Nevertheless, I remain hypnotized by our days South America, to the point where I’m having serious issues coming back. Sure. I’m here physically, but as my sister, Sandra, said to me a few weeks back, “How do you come back from something like that?”

Truth is, you don’t.

At least I haven’t yet. I’ve seen things that my mind has yet to reconcile with what I called reality before travelling to this fascinating place. The concept of time is likely the most significant. Sure, the United States has its variations on time and cultural standards; i.e. how it’s magically drawn long in the South versus what we all know to be a New York minute.

In Brasil, no matter where you are, you actually feel it passing. You think you’re conscious, but before you know it, you’ve fallen into this tropical trance.

In providing Bruce with a travel prelude before he had been to Brasil: there’s no smell or feeling or experience like it. We’ve been to our share of tropical locations from Hawaii to the Bahamas, from the Great Barrier Reef (the GBR as the locals call it) to Jamaica. Brasil is a place unto itself.

Where else smells, tastes or feels like the Rain Forest? It’s different and unfamiliar and requires an adventurous spirit. And when you’re done, you’re exhausted because of all the newness. I don’t mean newness, like catching the latest movie at the theater or even moving to a new town to live. I mean a newness where familiar is nowhere to be found and there you are, in a learning-processing free fall with no sign of landing.

There’s an antidote for everything in the Rain Forest. Every tree, bush, bug, is a cure for something. And each remedy grows in harmony right next to the other tree, bush and bug that will “kill you in 15 minutes,” as we learned throughout each of our hikes and tours.

And as the forest offers remedies, so too, do the beautiful people of Brasil offer parables and remedies and life lessons for what ails you. Not by preaching, but by exuding a deep and authentic kindness to those in their path.

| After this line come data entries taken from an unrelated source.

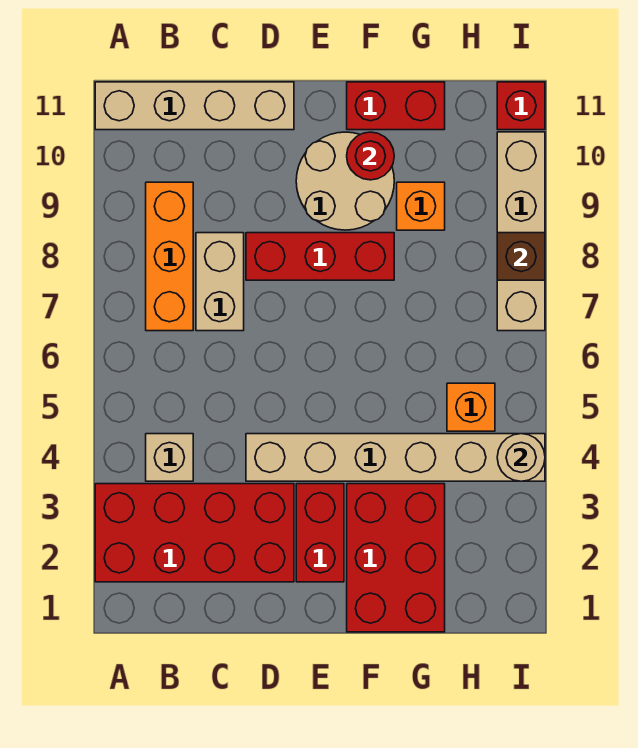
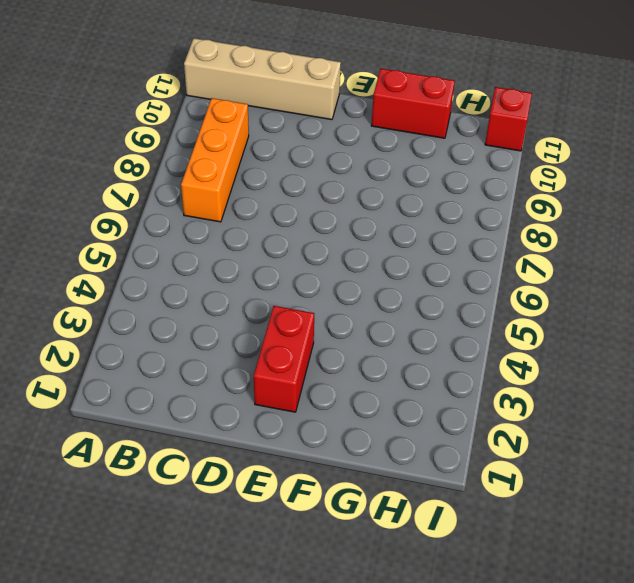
none -> red brick A2:D3 level 1
none -> tan brick B4 level 1
none -> tan brick C7:C8 level 1

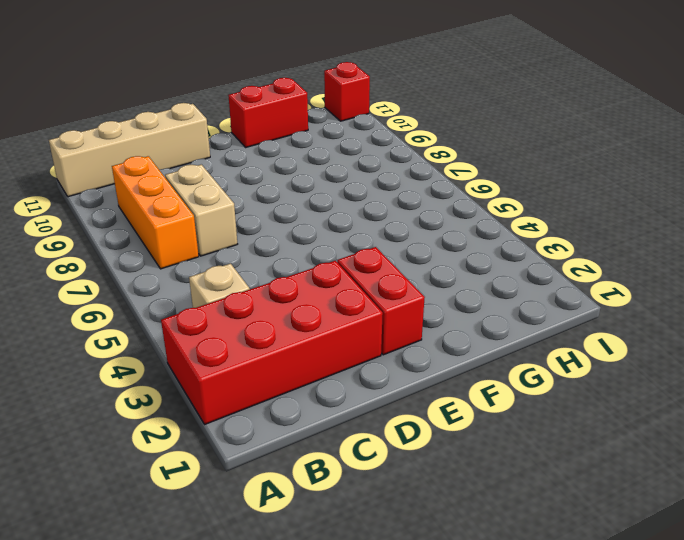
none -> tan brick D4:I4 level 1
none -> red brick D8:F8 level 1
none -> tan round brick E9:F10 level 1

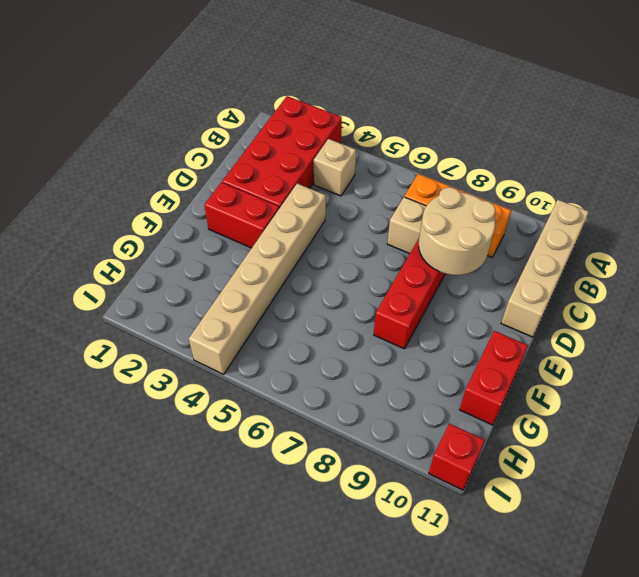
tan round brick C8:D9 level 2 -> tan round brick E9:F10 level 1
none -> red brick F1:G3 level 1
none -> orange brick G9 level 1
none -> orange brick H5 level 1

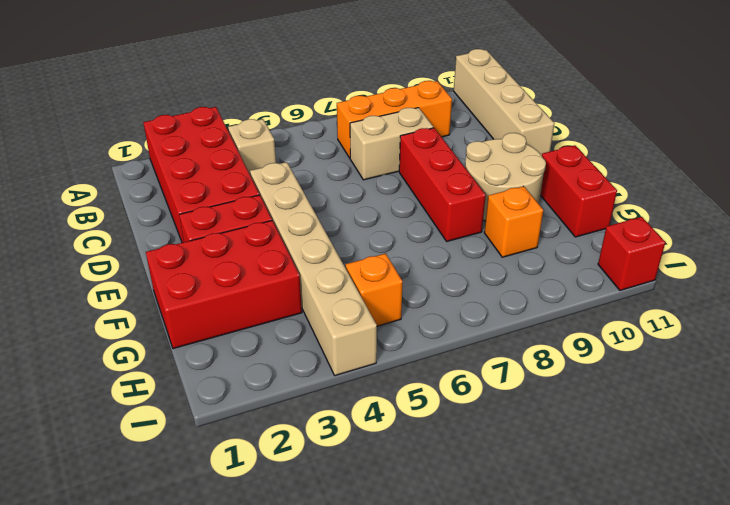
none -> tan brick I7:I10 level 1
none -> red round brick F10 level 2
none -> tan round brick I4 level 2

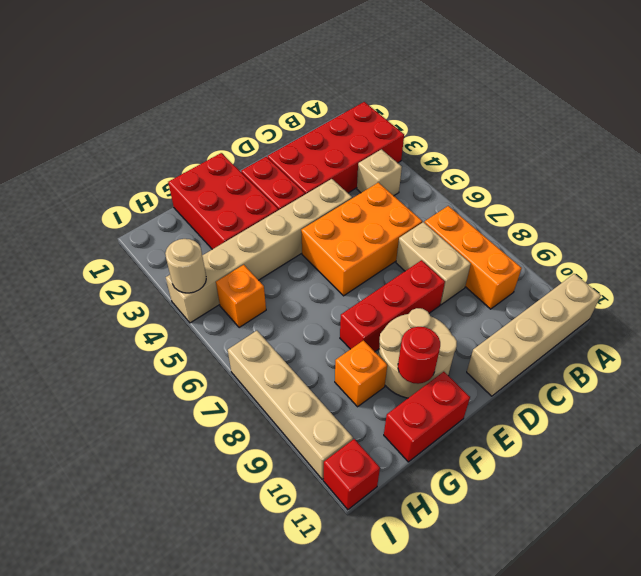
orange brick C5:E6 level 1 -> none
none -> brown brick I8 level 2

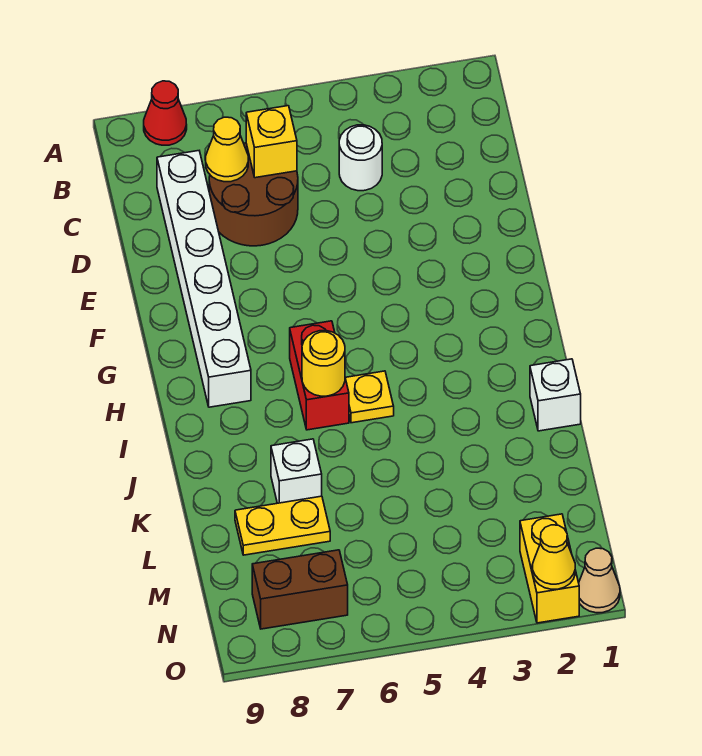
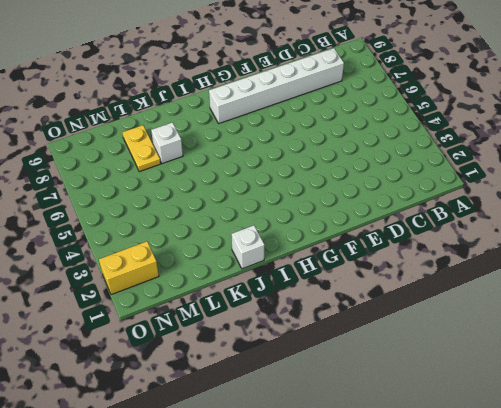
none -> red cone A8 level 1
none -> white round brick C4 level 1
none -> brown round brick C6:D7 level 1

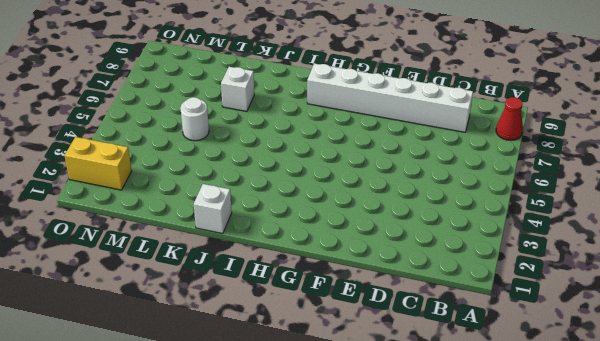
white round brick L5 level 1 -> white round brick C4 level 1
none -> brown round brick C6:D7 level 1
none -> red brick H6:I6 level 1
none -> yellow plate I5 level 1

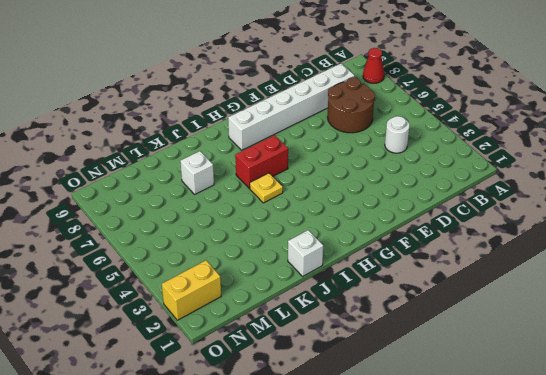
none -> yellow plate L7:L8 level 1
none -> brown brick N7:N8 level 1
none -> tan cone O1 level 1

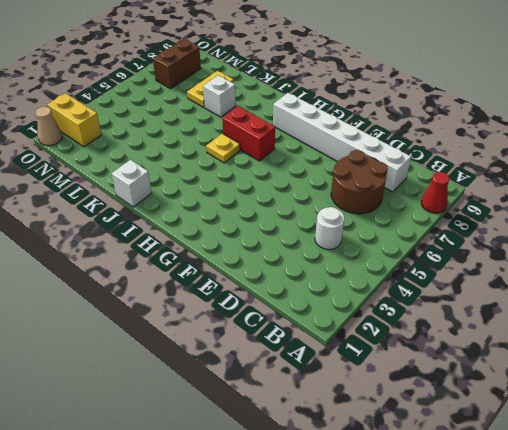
none -> yellow brick C6 level 2
none -> yellow cone C7 level 2
none -> yellow round brick I6 level 2

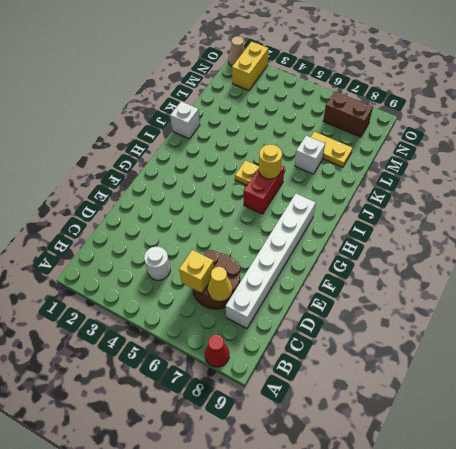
none -> yellow cone O2 level 2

As a kid, I was taught to leave the people and places I came upon better than I found them. In church, it was a reference to souls. In Girl Scouts, it was camp sites.

Eduardo
We were coming back from the Ariau in the heart of the Amazon. There we had stayed in a tree house that defies description. Later I was told it was touted as one of the world’s top ten most bizarre places to stay. I can attest that in this case “bizarre” means extremely different than anything
Last Updated ( Monday, 26 February 2007 )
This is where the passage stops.